A popular way to celebrate holidays or any party occasion is to invite friends and family to a potluck dinner. However, this type of food service (where foods are left out for long periods) leave the door open for uninvited guests — bacteria that cause foodborne illness. Festive times for giving and sharing should not include sharing foodborne illness.

Clean

  • Remember to wash hands with soap and warm water for 20 seconds before and after handling food.
  • Avoid bare hand contact with ready-to-eat foods.
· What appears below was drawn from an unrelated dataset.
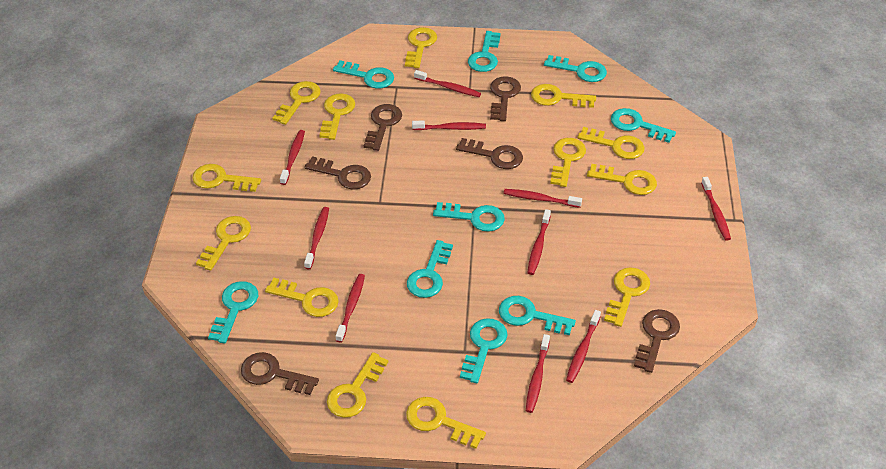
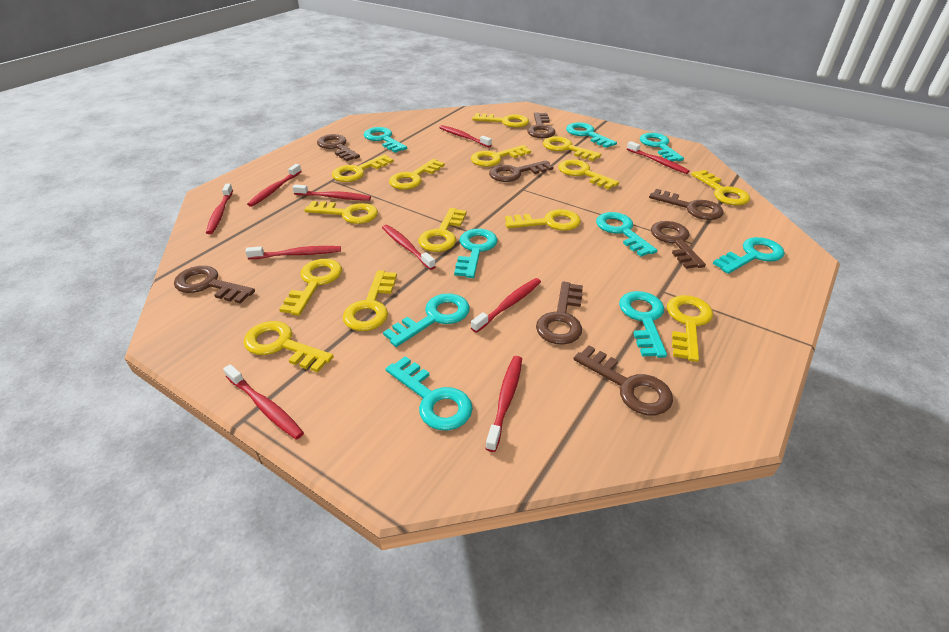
brown key: 6 -> 8
yellow key: 13 -> 14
While it can’t be expected for each person who touches food to wear gloves, be sure to provide utensils or other barriers to prevent bare hand contact.
  • Instead of passing up that delicious pumpkin roll each year, offer a spatula to go along with a knife rather than have guests lick their fingers after each slice!

https://youtu.be/JFq4sWTzTA8


Separate

  • Store raw meats and produce apart from one another while in the refrigerator.
  • Use separate cutting boards for raw meats and fresh produce. Be sure to provide adequate utensils for all side dishes. Keep your eyes peeled for the double dipper. Nobody will try the buffalo chicken dip after a half-eaten soggy corn chip has been in the bowl multiple times!
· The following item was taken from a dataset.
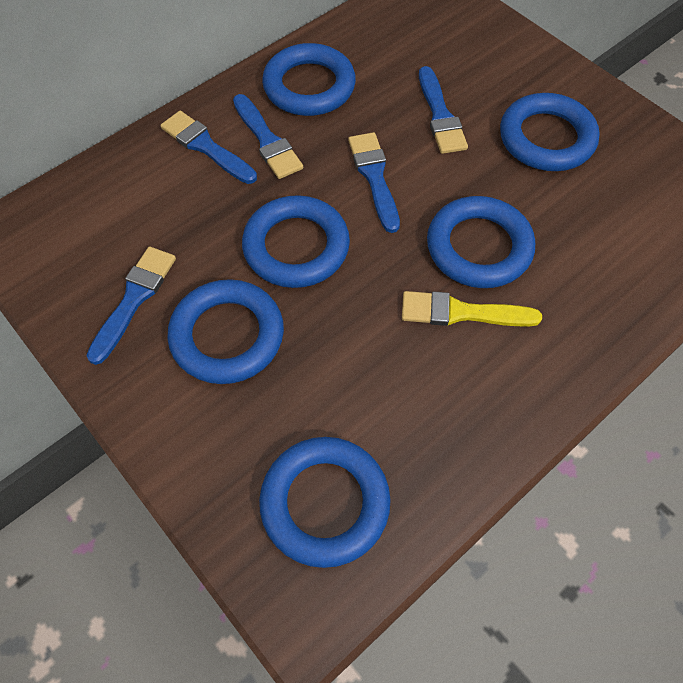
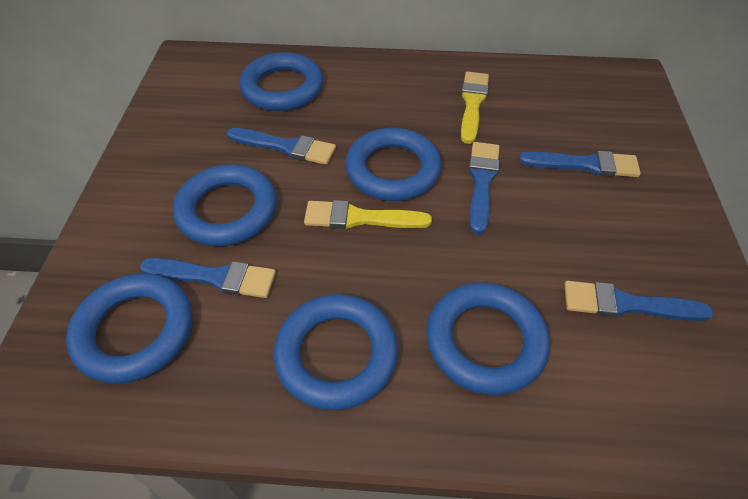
yellow brush: 1 -> 2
https://youtu.be/Xm_X5LJmrbw


Cook

  • Before cooking begins, frozen foods must be properly thawed.
  • Did you know that when thawing frozen meat in the refrigerator, you need to allow 24 hours for every five pounds of total weight?
  • Cook poultry to 165°F, pork, steaks, roasts and fish to 145°F.
  • Take internal temperatures with a probe style thermometer at the innermost median portion (for turkey the innermost part of the thigh, wing and breast should read 165° F). And, no, your index finger is not an approved method of checking internal temperatures — contrary to what my brother-in-law thinks (he is permanently banned from my kitchen)!
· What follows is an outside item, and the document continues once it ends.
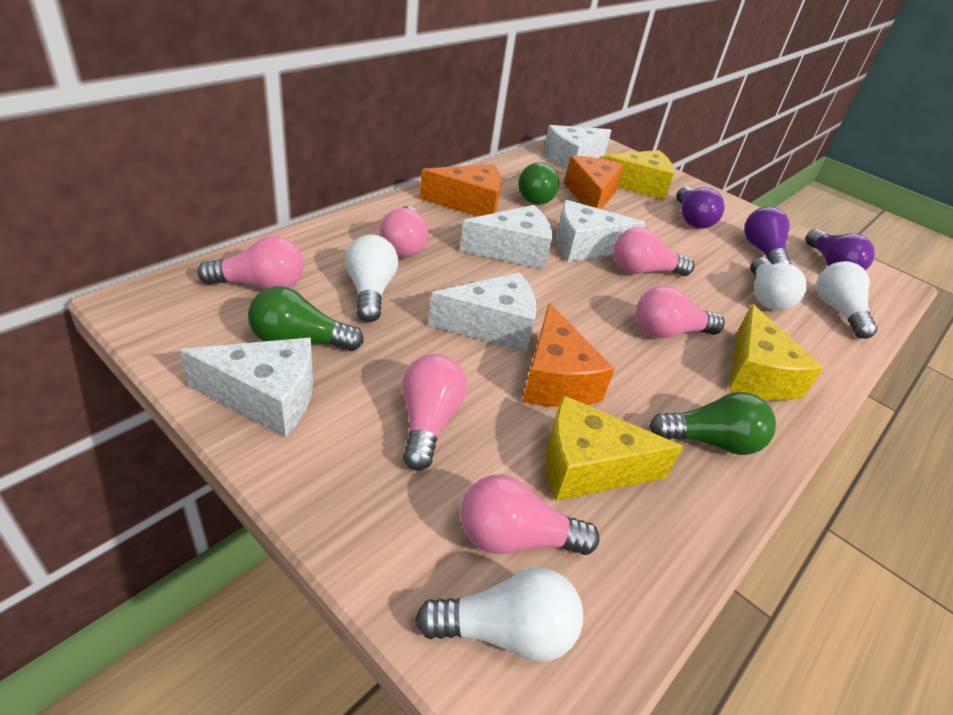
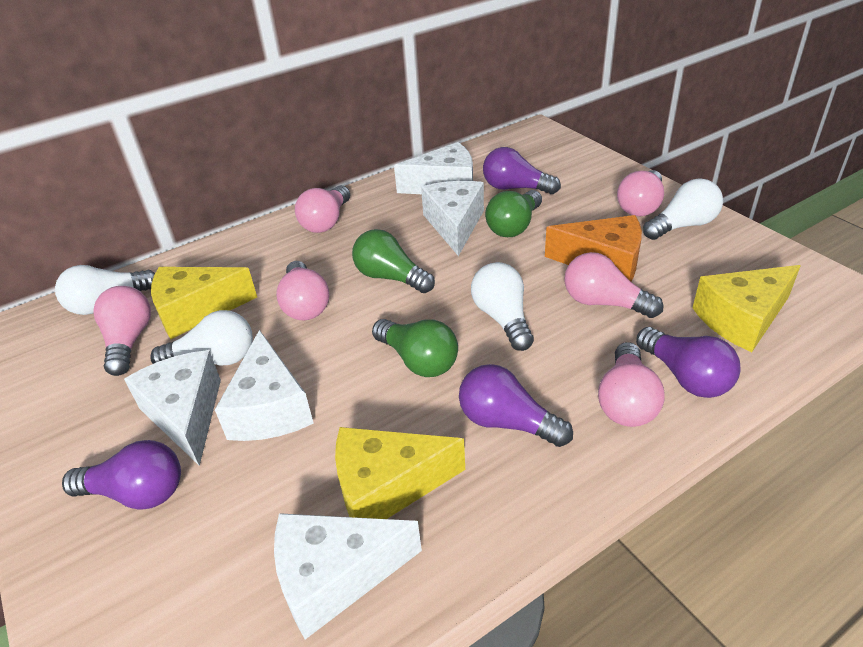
orange cheese: 3 -> 1
purple light bulb: 3 -> 4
https://youtu.be/T5C335jleZA

https://youtu.be/-2KkV2yFiN0


Chill

  • Chill food quickly and keep the refrigerator at or below 41 degrees Fahrenheit Foods should not be left out for more than two hours.
  • Large amounts of food should be divided into smaller shallow pans to allow for quicker cooling.
  • Increasing the exposed surface area of the food will help it to cool more rapidly.
  • The goal for proper food cooling is to get the inner most temperature to less than 70oF within two hours and below 41oF within an additional four hours.

While safe food handling rules should always apply, precautions are necessary during the holidays to prevent foodborne illness from being an uninvited guest. Remember the holidays are a time for celebration, not salmonella!